Cellules-souches, don à la science et éthique

Source : Faut-il auto­ri­ser les recherches sur les cellules-souches — l’embryon est un être humain, on peut donc l’utiliser dans la science

Affir­ma­tion de Mar­tin France

  • soit l’embryon n’est pas consi­déré comme humain, alors la ques­tion éthique ne se pose pas.
  • soit l’embryon est consi­déré comme humain, alors, si il est mort, comme tout être humain, il peut « don­ner son corps à la science »

Réponse de Patrick Gaudray

Membre du comité consul­ta­tif natio­nal d’éthique.

On pour­rait, en effet, rêver que cela soit aussi simple. Mais hélas…

  • Même si l’embryon n’était pas humain, il res­te­rait des ques­tions éthiques.
  • L’embryon humain est humain, au moins en deve­nir, mais il ne peut don­ner son avis, et il faut consi­dé­rer qu’il « délègue » sa volonté à ses parents.

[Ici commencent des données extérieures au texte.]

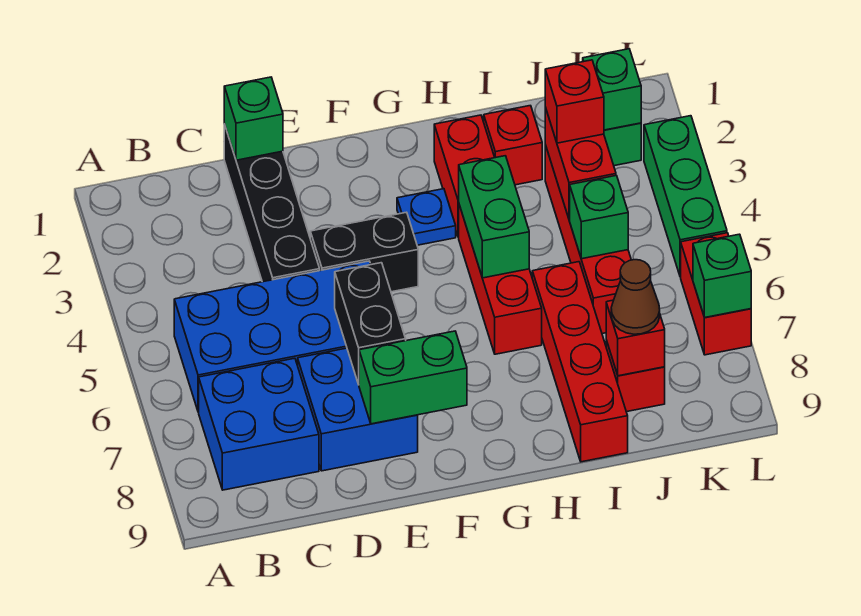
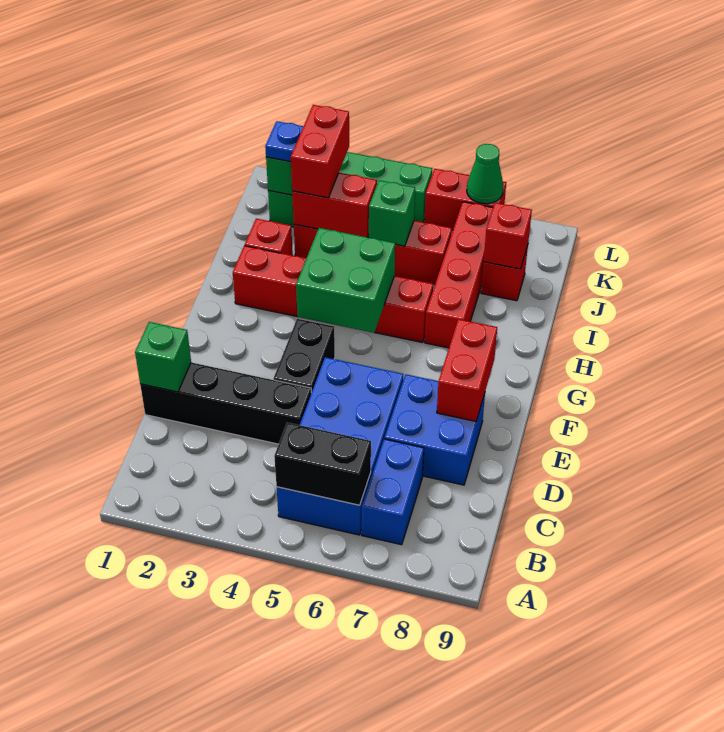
blue brick B7:C8 level 1 -> blue brick B7:C7 level 1
black brick E6:E7 level 2 -> black brick B5:B6 level 2
green brick E8:F8 level 2 -> red brick E8:F8 level 2
blue plate G3 level 1 -> blue plate K2 level 3
green brick H4:H5 level 2 -> green brick G4:H5 level 2
red brick I6:I9 level 1 -> red brick H7:K7 level 1
red brick J3 level 3 -> red brick J3:K3 level 3
brown cone J8 level 3 -> none
green brick L7 level 2 -> green cone L7 level 2

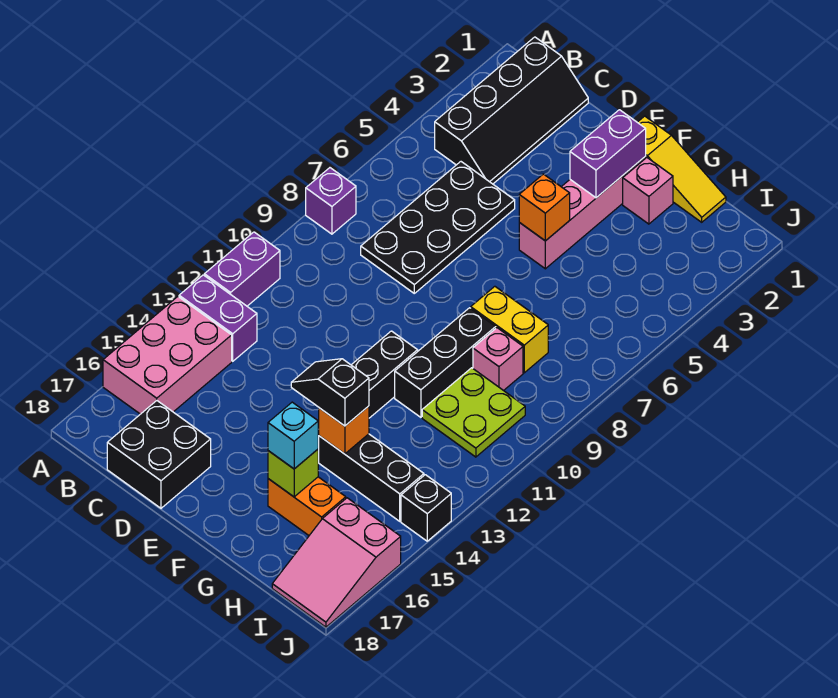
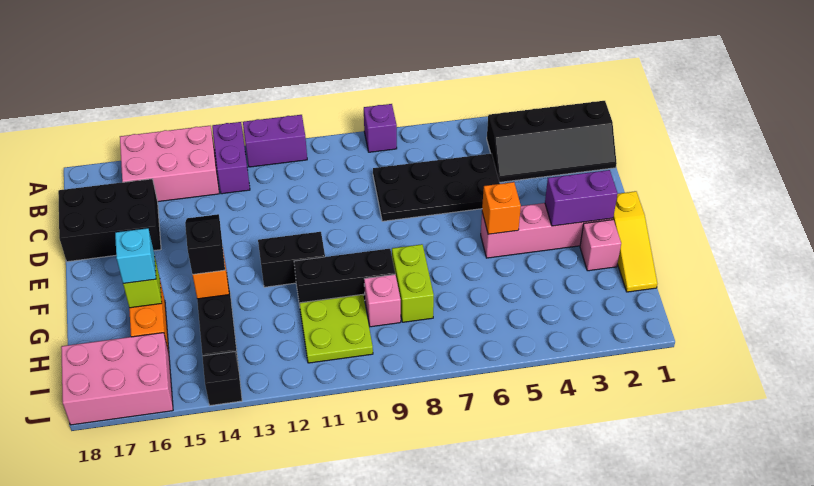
black brick C17:D18 level 1 -> black brick C16:D18 level 1
yellow brick G8:H8 level 1 -> lime brick G8:H8 level 1
pink slope I16:J18 level 1 top 16 -> pink brick I16:J18 level 1

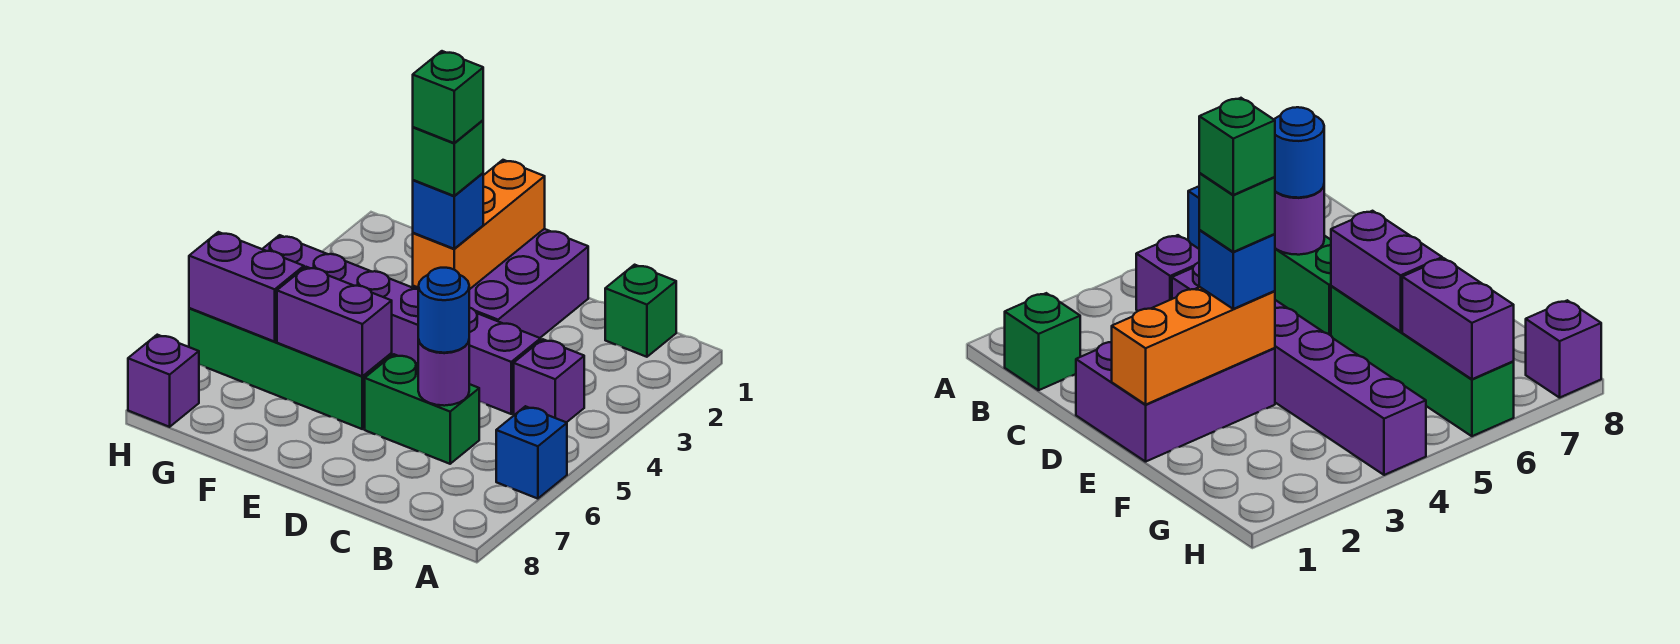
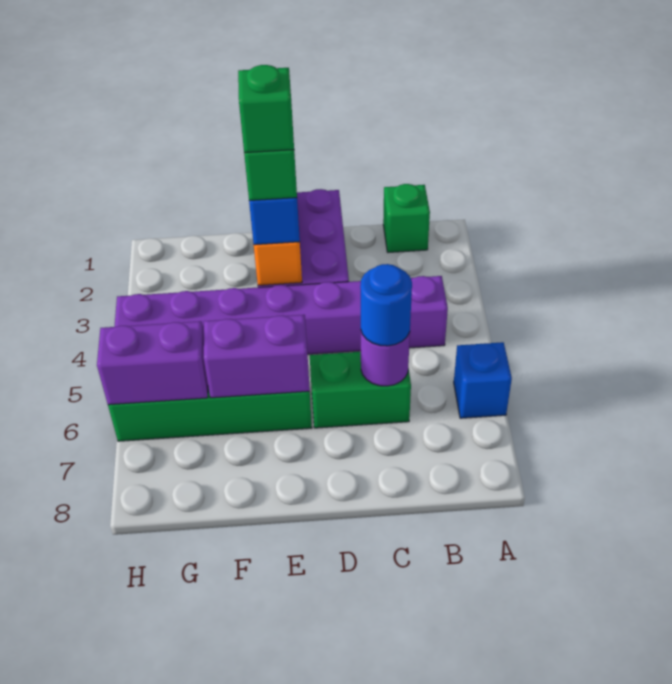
purple brick H8 level 1 -> none

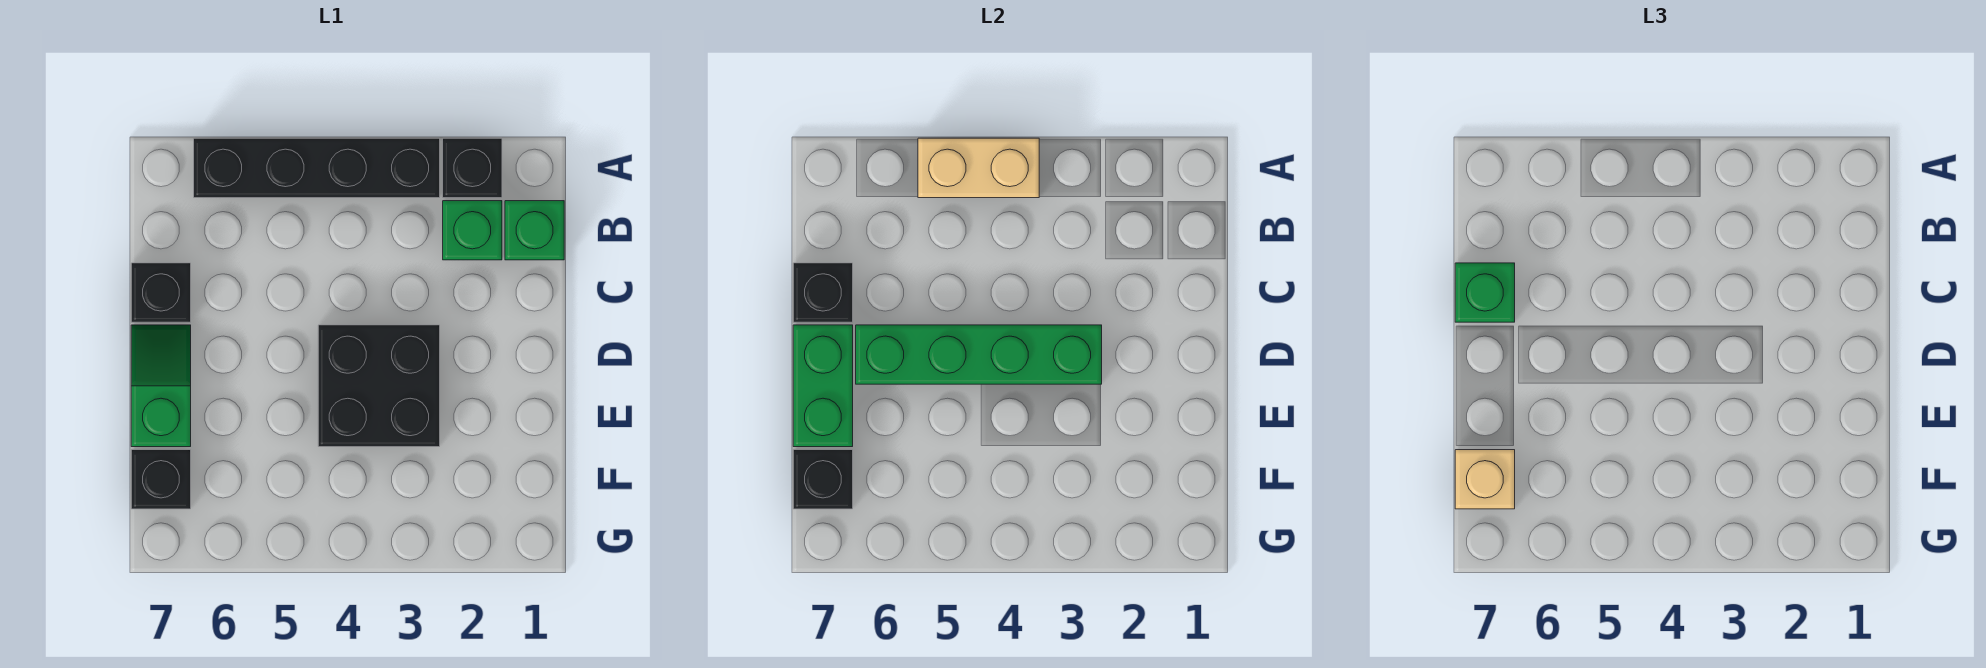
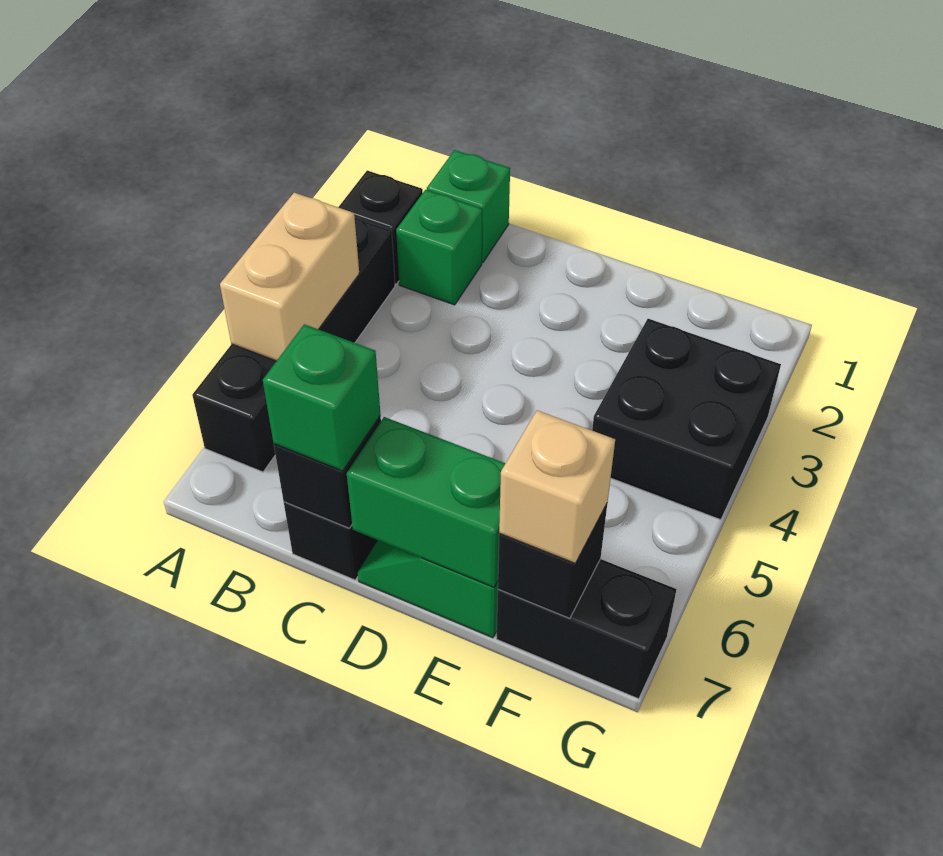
black brick D3:E4 level 1 -> black brick F3:G4 level 1
green brick D3:D6 level 2 -> none
black brick F7 level 1 -> black brick F7:G7 level 1

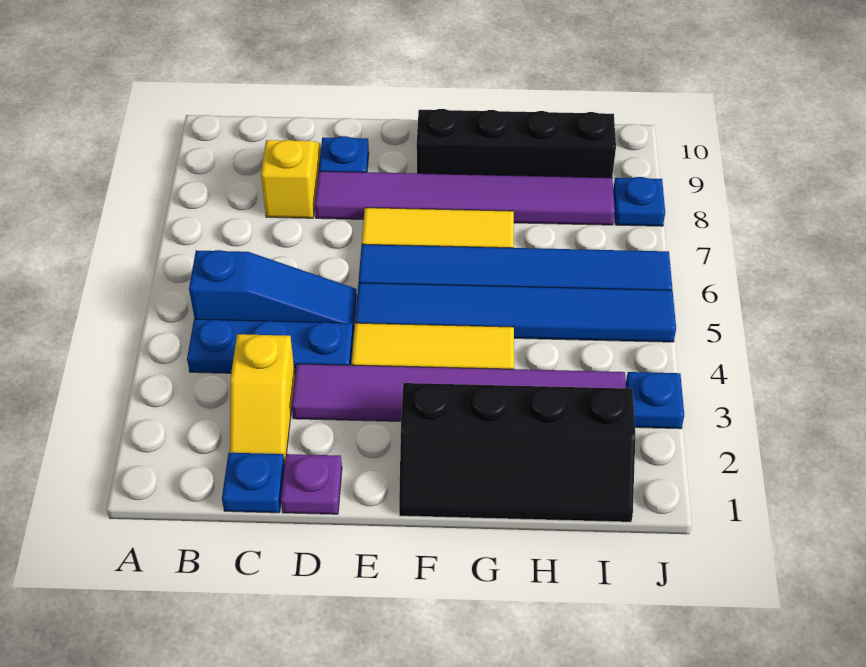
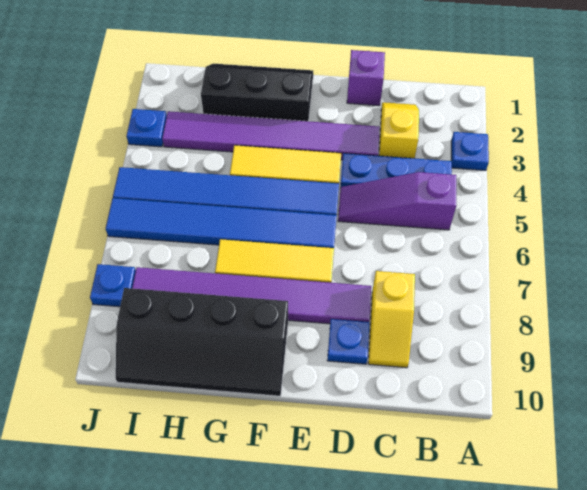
blue slope B5:D5 level 1 top B -> purple slope B5:D5 level 1 top B
blue plate C1 level 1 -> blue plate A3 level 1
purple plate D1 level 1 -> purple brick D1 level 1
black slope F1:I2 level 1 top 2 -> black slope F1:H2 level 1 top 2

Dans le cas d’un fœtus, cela ne pose pas de pro­blème. Dans le cas d’un embryon, il y a conco­mi­tance entre le recueil des cel­lules souches et la mort. La déli­cate ques­tion est de savoir si c’est le recueil des cel­lules qui tue l’embryon, cer­tains disent même que c’est la recherche qui le tue, ou si, étant donné qu’il s’agit d’embryons dits sur­nu­mé­raires dont la mort est déci­dée (c’est la loi qui le demande), on peut assi­mi­ler, comme vous le pro­po­sez, le pré­lè­ve­ment des cel­lules à un acte post-mortem.

La ques­tion est ouverte, au moins pour celles et ceux qui acceptent qu’elle le soit.